Pretty much all grid tied inverters can be paralleled on the grid port, they'll just export to the grid. Whether you have two inverters in your house, or one in your house and one in the neighbor's, they're in parallel on the same grid. It makes no difference

Backup output on Solis cannot be paralelled. This is only a problem if you need more than 4-5kW backup, which you don't.

Ah, thank you for this helpful distinction!

If you need more power than one inverter can provide, you can use a larger hybrid, or a hybrid AC coupled with a normal grid-tied, but there are subtleties (ie, the grid-tied one will not work in a blackout, unless it's designed to).

However if you want to do export control and zero export, and you have two inverters, then they need to talk to each other and coordinate, and you have to check if this is doable, if this is built-in, or how much the add-on to do it costs. Solis S5 does not offer this feature.

OK, I'll give this some thought.

Thank you again for the helpful advice!

 

[houseofancients]

I have the S5 version and it does this.

Note anti-islanding is mandatory and it means the inverter disconnects from the grid in case of blackout. "Anti-islanding" does not mean anything about backup loads.
The inverter outputs power on the backup port (if you enable it) which you can use for your essential loads.

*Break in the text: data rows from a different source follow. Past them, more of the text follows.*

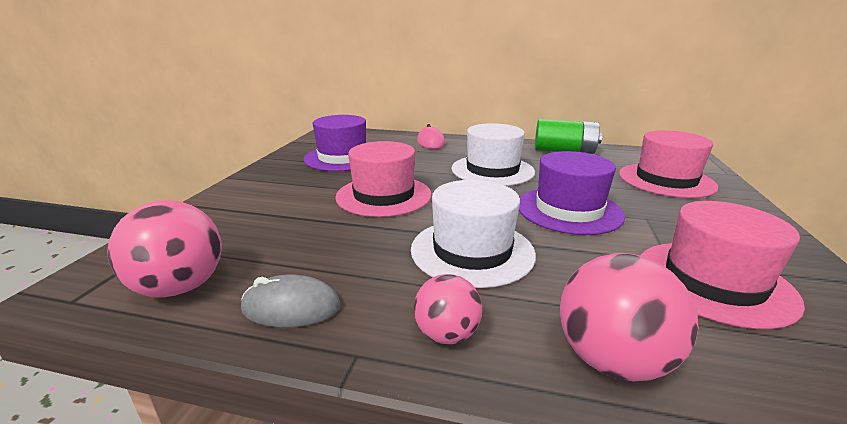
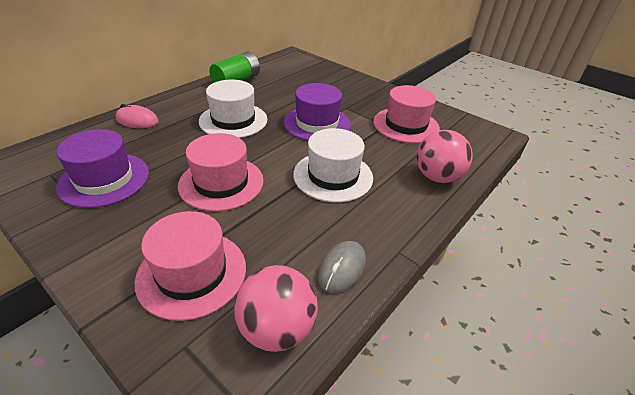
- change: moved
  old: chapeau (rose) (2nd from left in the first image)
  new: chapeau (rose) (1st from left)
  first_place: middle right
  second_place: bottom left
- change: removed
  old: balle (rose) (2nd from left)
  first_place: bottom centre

Regarding open source friendliness, I think DEYE may be a little bit more open.

Deye = sunsynk = sol-ark

 

[SeaGal]

Please tell me more! Which cells/heaters/BMS/etc did you use? Did your electrician or solar installer make you jump through any hoops in relation to connecting them to your inverter?

EVE 280K from Fogstar & Overkill BMS. DIY ESP32/Arduino based system for BMS to Solis and emonPi comms, temp monitoring and heater control. I was the electrician, programmer and solar installer ?‍??‍?‍?